Structure: Multiple layers (core, inner membrane, cortex, outer membrane, coat, exosporium), dipicolinic acid, small acid-soluble spore proteins (SASPs).
Comparison Table:
Characteristic | Vegetative cell | Endospore |
|---|---|---|
Microscopic appearance | Nonrefractile | Refractile |
Calcium content | Low | High |
Dipicolinic acid | Absent | Present |
Enzymatic activity | High | Low |
Respiration rate | High | Low or absent |
Macromolecular synthesis | Present | Absent |
Heat resistance | Low | High |
Radiation resistance | Low | High |
Resistance to chemicals | Low | High |
Lysozyme | Sensitive | Resistant |
Water content | High, 80–90% | Low, 10–25% in core |
Small acid-soluble spore proteins | Absent | Present |
Cell Locomotion
Flagella and Archaella: Structures for swimming motility. Flagella are long, thin appendages anchored in the cell; arrangements include polar, tufts, lophotrichous, amphitrichous, peritrichous. Archaella are smaller and driven by ATP hydrolysis.
Surface Motility: Includes twitching (requires pili) and gliding (smooth motion without external structures).
Chemotaxis: Directed movement in response to chemical or physical stimuli. "Run and tumble" behavior in peritrichous bacteria; biased random walk in presence of attractant.
Other Forms of Taxis: Osmotaxis (ionic strength), hydrotaxis (water), aerotaxis (oxygen), phototaxis (light).
Eukaryotic Microbial Cells
Nucleus: Double membrane-enclosed, contains chromosomes wound around histones.
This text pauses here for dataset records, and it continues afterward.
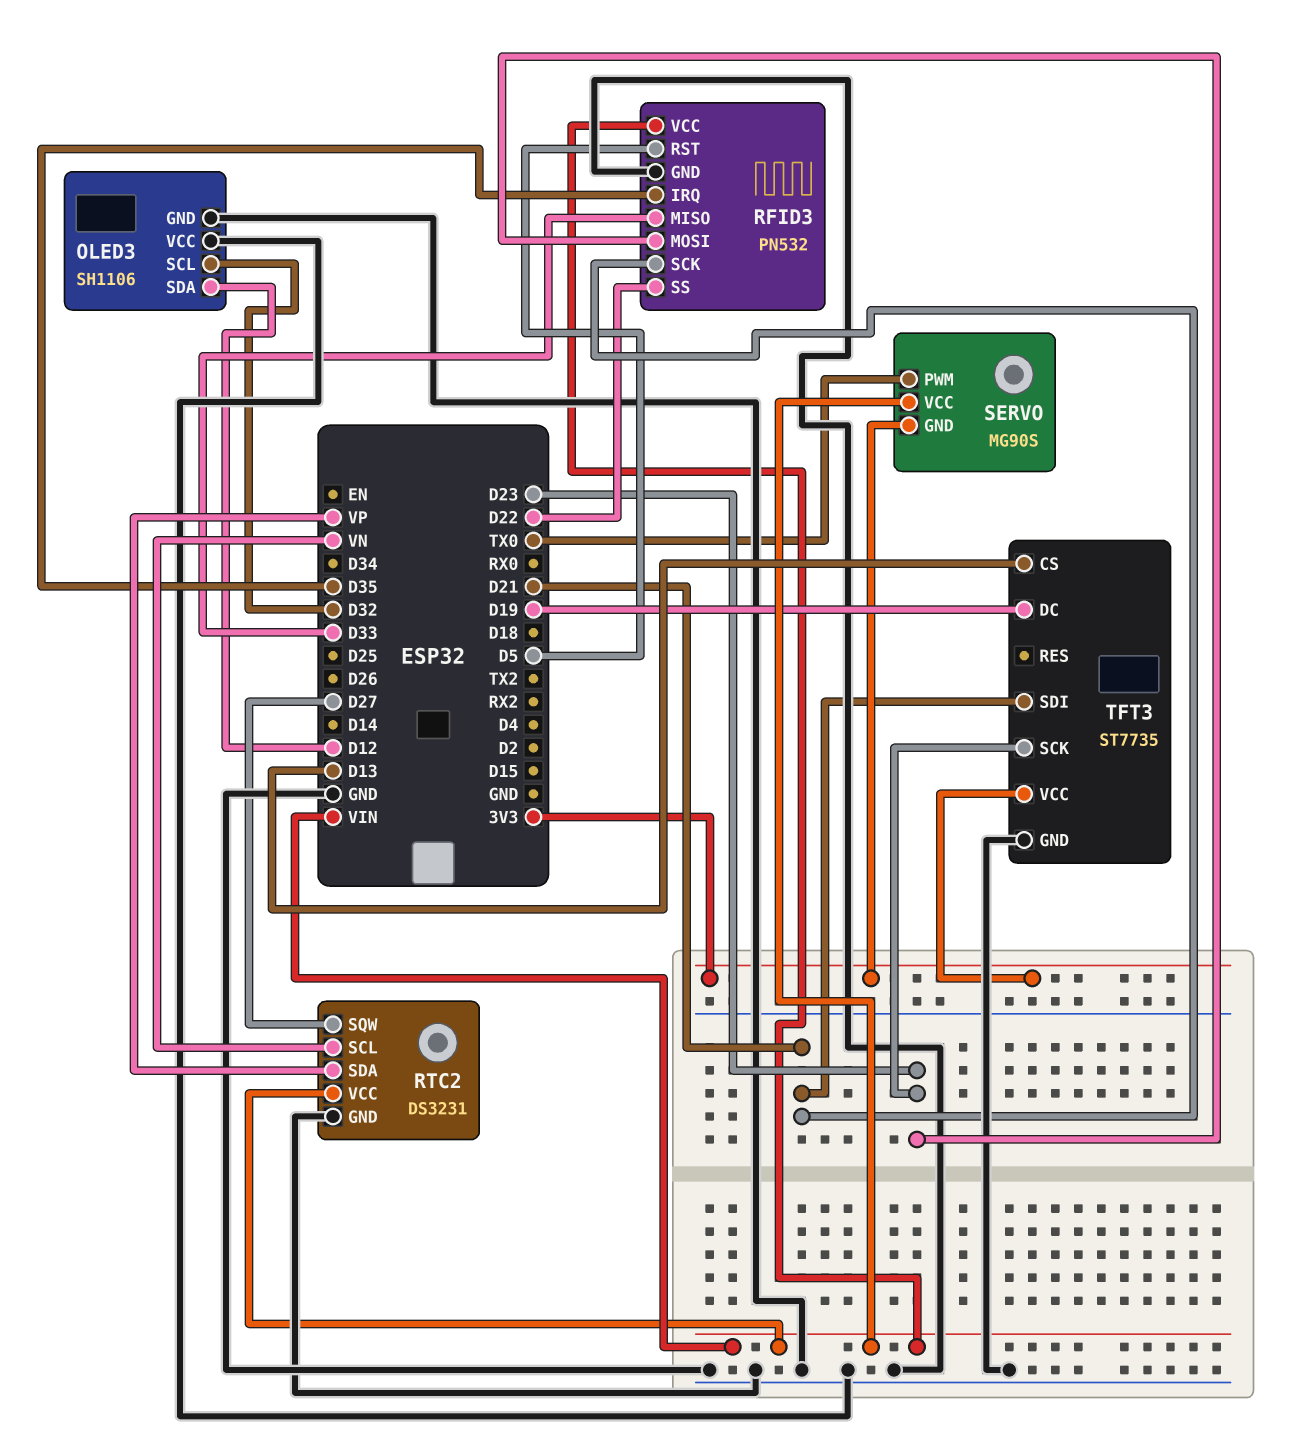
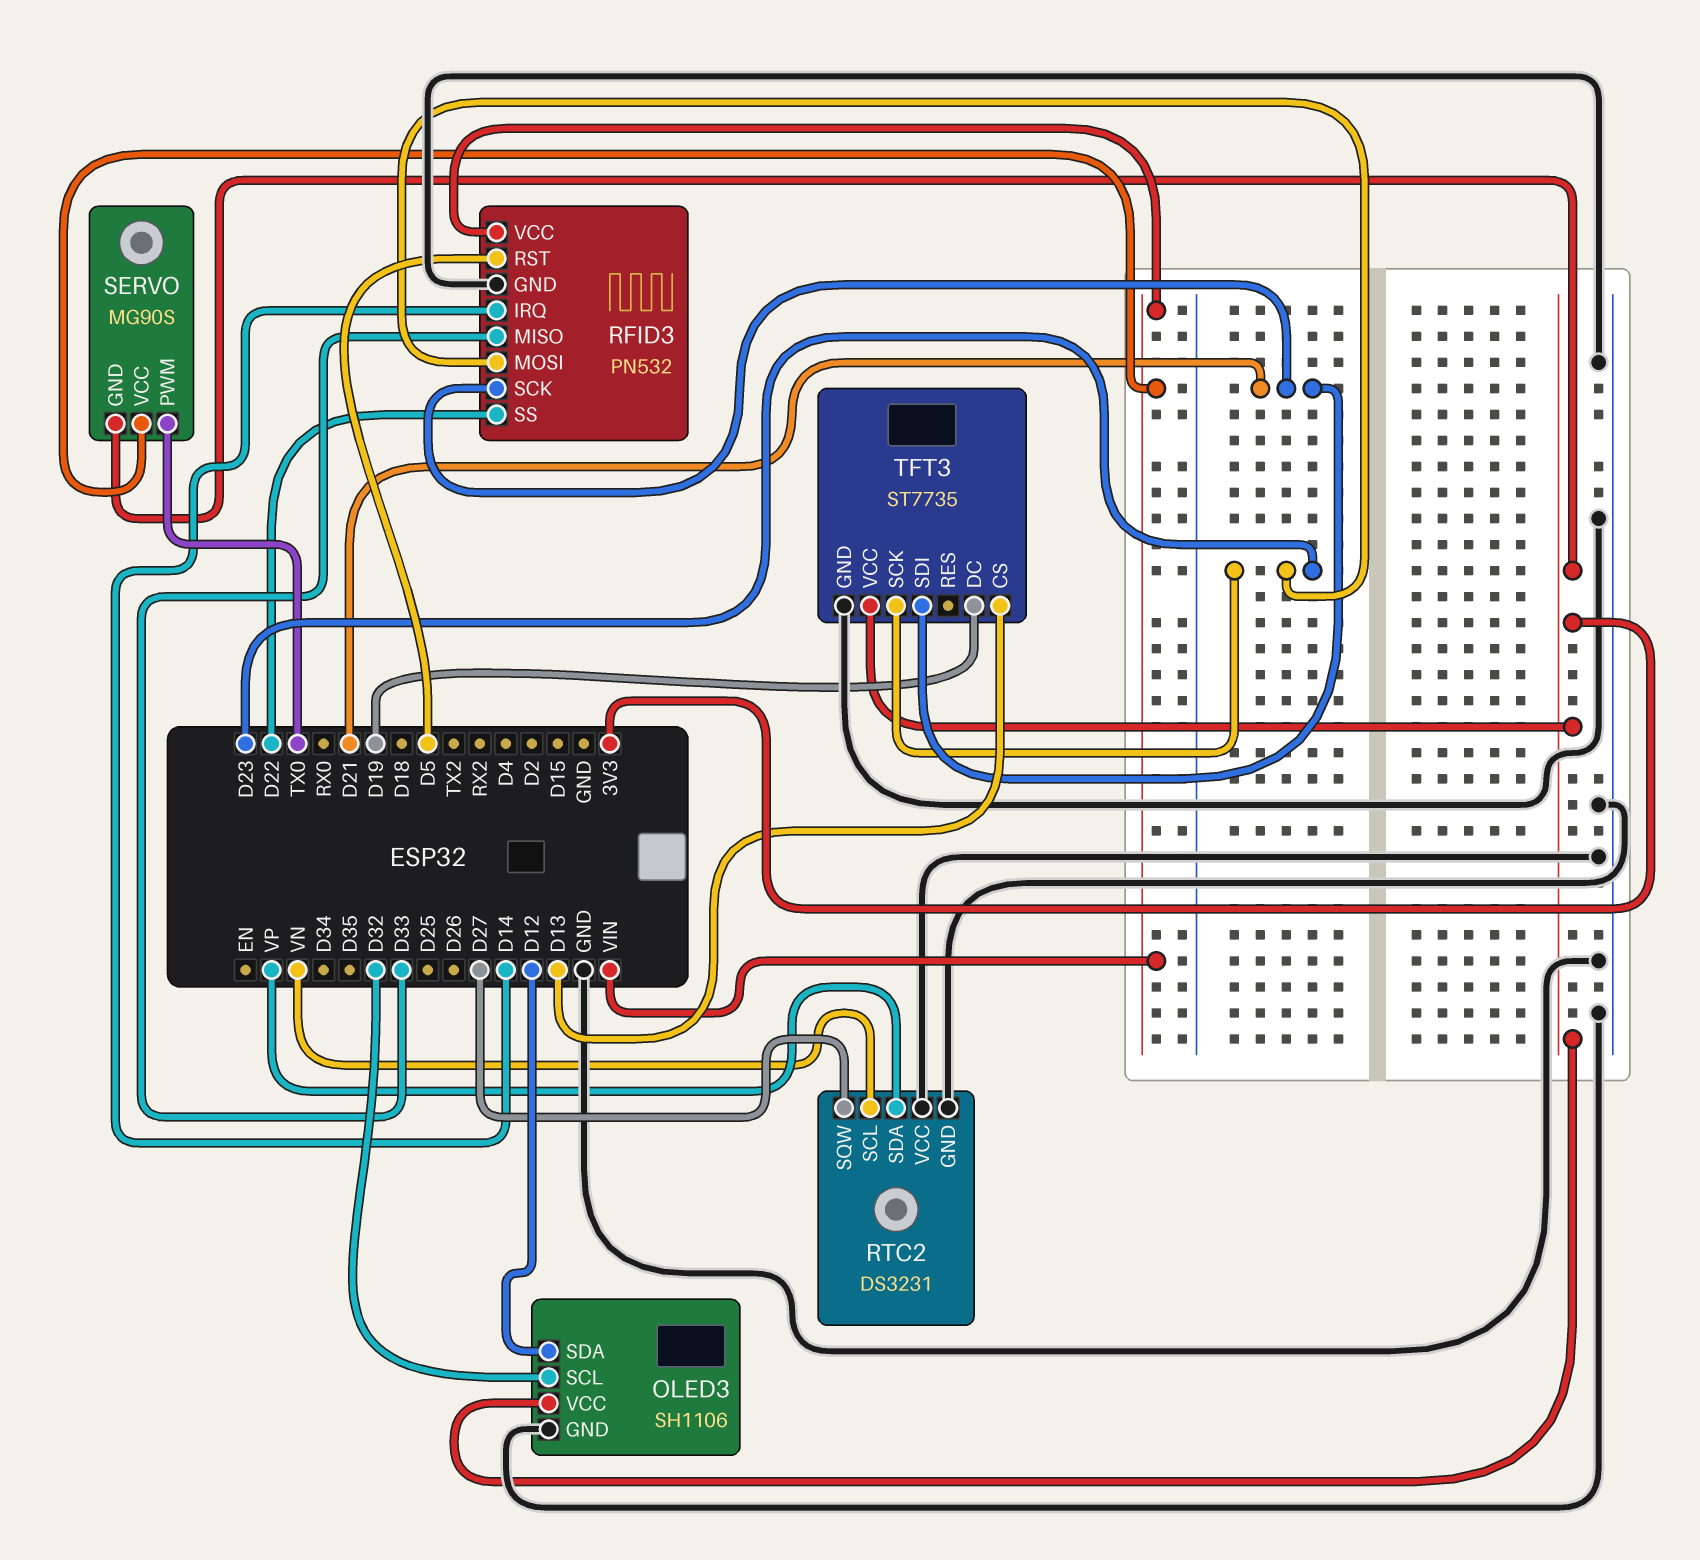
OLED3 pin VCC: GND -> 3V3
RFID3 pin IRQ: D35 -> D14
RTC2 pin VCC: VIN -> GND

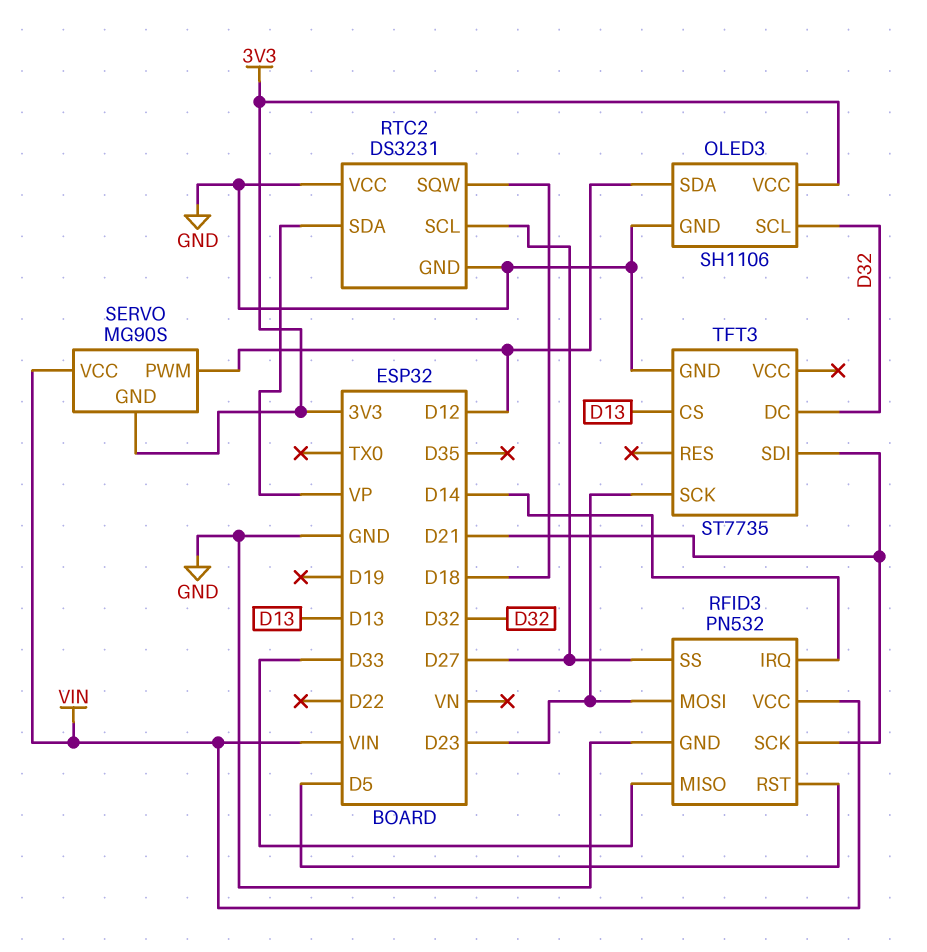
RFID3 pin SS: D22 -> D27
RTC2 pin SCL: VN -> D27
RTC2 pin SQW: D27 -> D18
SERVO pin PWM: TX0 -> D12
TFT3 pin DC: D19 -> D32
TFT3 pin VCC: 3V3 -> none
Site of ribosomal RNA synthesis (nucleolus).
Cell Division: Mitosis (two diploid cells), meiosis (four haploid gametes).
Mitochondria: Site of respiration and ATP production; evolutionary roots in Bacteria.
Chloroplasts: Site of photosynthesis in phototrophic eukaryotes; contain RuBisCO and thylakoids.
Endosymbiotic Origin: Mitochondria and chloroplasts descended from bacterial cells associating with eukaryal hosts.
Cytoskeleton: Internal structural support (microtubules, microfilaments, intermediate filaments).
Other Structures: Endoplasmic reticulum, Golgi complex, lysosomes, flagella, and cilia (motility organelles).